Monday, 24 September 2018

PATRICK KINUTHIA: ONE OF KENYA’S FINEST LANDSCAPE ARTISTS



                                                                  Market day at Red Hill by Patrick Kinuthia

By Margaretta wa Gacheru (posted 24 September 2018)

Patrick Kinuthia may be best known for his colorful portraits of beautiful African women. His women are all distinctive for their elegance, youth and apparent poise, gentility and grace that derives no doubt from their assurance that Patrick has painted them with an African Mona Lisa in mind.

It could be that most of his women are figments of his fertile imagination. But even if they are, their imaginary vitality veritably pours forth from his portraits such that one can easily assume they actually have blood running through their veins.
Yet however popular Kinuthia’s portraits are among local art collectors, he’s chosen to focus on landscape painting in his latest one-man exhibition which just opened last weekend at Polka Dot Gallery in Karen and running through 16 October.

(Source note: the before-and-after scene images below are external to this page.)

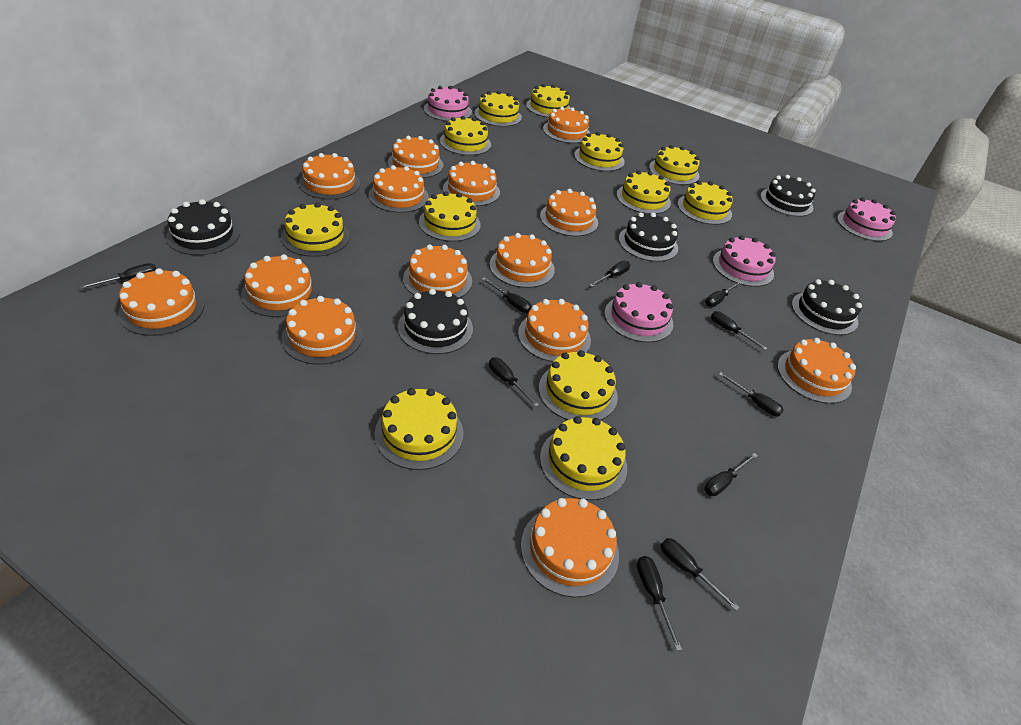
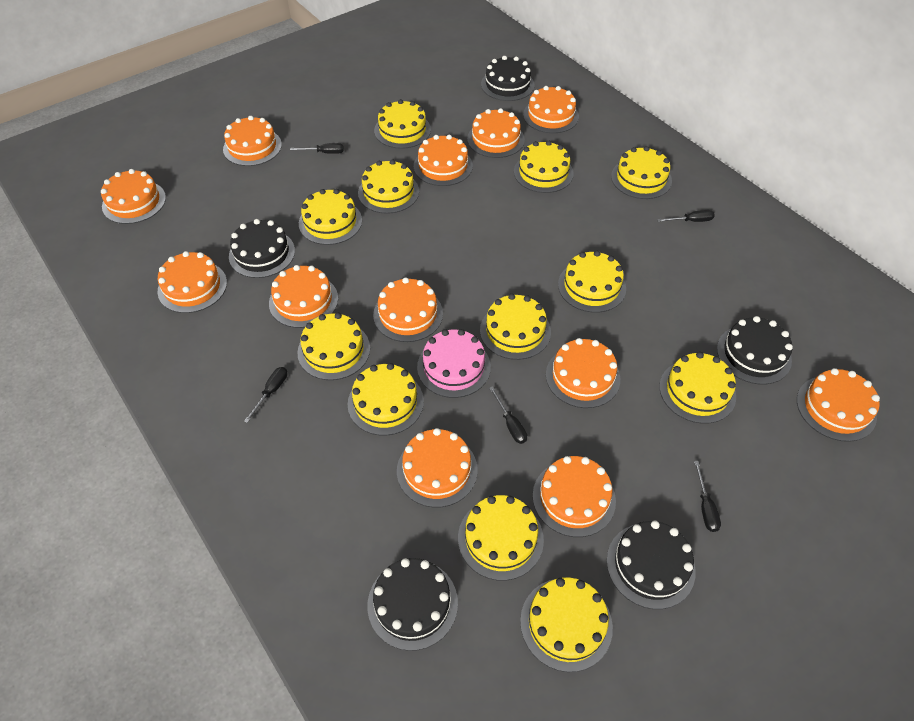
black screwdriver: 10 -> 5
orange cake: 14 -> 12
pink cake: 4 -> 1

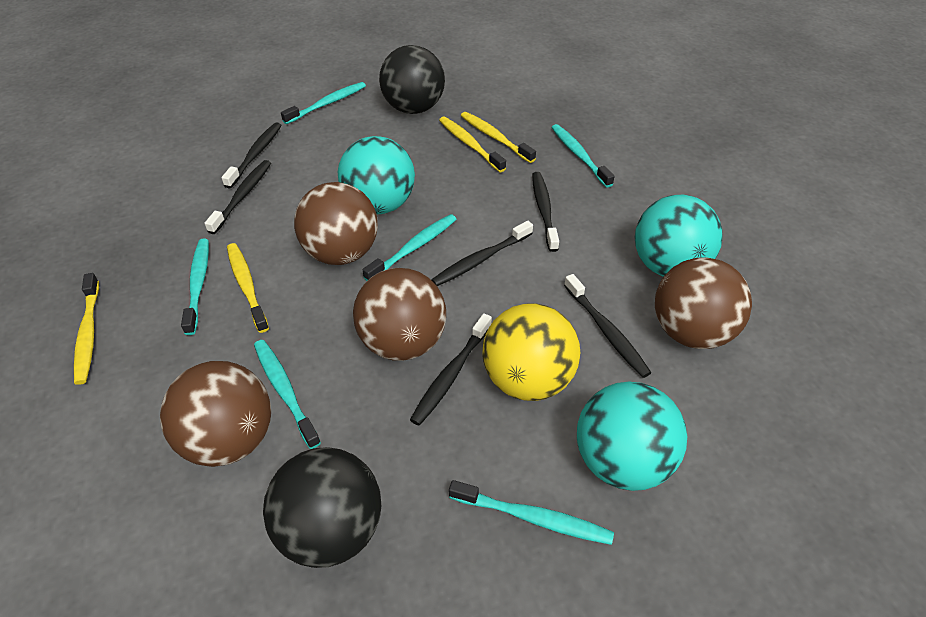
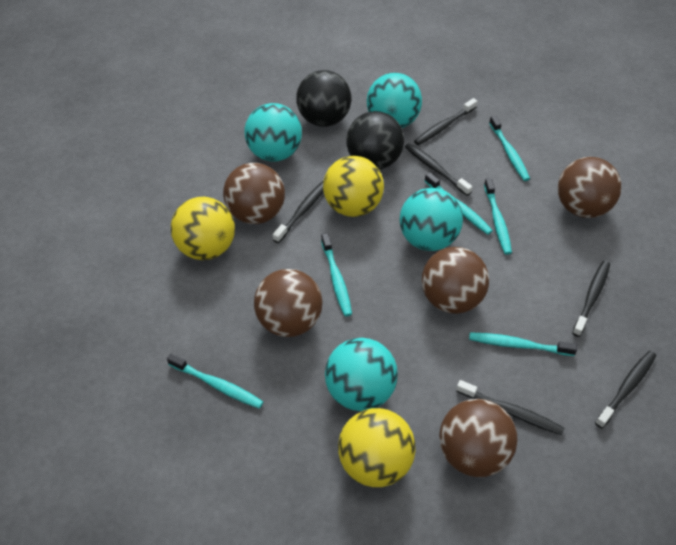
brown ball: 4 -> 5
turquoise ball: 3 -> 4
yellow ball: 1 -> 3
yellow toothbrush: 4 -> 0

Either way, Kinuthia has a vibrant sense of organic Kenyan colours. His landscapes are especially fine reflections of his keen ability to capture nuances in shades of green, be they shaped as leafy trees, grassy fields, tea plantations or even heaps of deep green cabbages stacked high in some rural market place.
Kinuthia’s secret, he says, is his love of the light that’s exceptionally bright in equatorial Kenya (when it’s not rainy season and not the sort of Nairobi winter that we locals have had to endure in recent times). His is a love that enables him to capture the sheen of Karen stable horses (which appear in his current show) as well as the shimmering turquoise blue hues that ripple along the Lamu coast.
Kinuthia mainly paints with acrylics (since they dry much faster than oils). But he also uses charcoal to shade and outline and generate the chiaroscuro shadows that enhance the mood and feeling of his landscapes, including his trees, rocks, ridges and rivulets.
Kinuthia has few street scenes in this show, apart from the empty dirt roads he’s found in Malindi, Kagwe in Kiambu and even off the beaten path in Muthaiga. But there’s one that stands out; it’s in Shela where four little boys are on the road but standing strategically in the shadow of over-reaching tree boughs. The shadow serves as their refuge as the sun looks set at high noon and it seems to be a scorching hot day.
In the seminal book, ‘Visual Voices’ by Susan Wakhungu Githuku, Kinuthia explains that he loves to travel and loved learning photography at Kenya Polytechnic. That love of travel is most apparent in this show (which is obliquely entitled ‘Aspects’) since his semi-impressionist landscapes range all the way from Lamu and Shela village to Lake Nakuru and Crater Lake. He’s even taken time to paint Malinda (both in water colors and acrylics), Muthaiga and Mau Narok.
Yet Kinuthia’s visions of Kenya are ephemeral, given the rate of change taking place in the country currently. One hates to imagine that the pastoral-like scenes that he captures in broad sweeping brush strokes may soon by history. But that’s what happened to earlier landscape artists like Constable, Gainsborough and Turner, so one can assume that Kinuthia’s paintings could soon reflect a bygone time.
Nonetheless, the artist is happy to paint what he sees in his own way right now. The surprising thing about the man is that for all his popularity, the prices of his works are still relatively low, even affordable to middle class Kenyans.
Kinuthia says he likes to keep his prices low so that people can afford them. And if in future, the value of his art accrues, he says that’s all the better for his art-loving clients.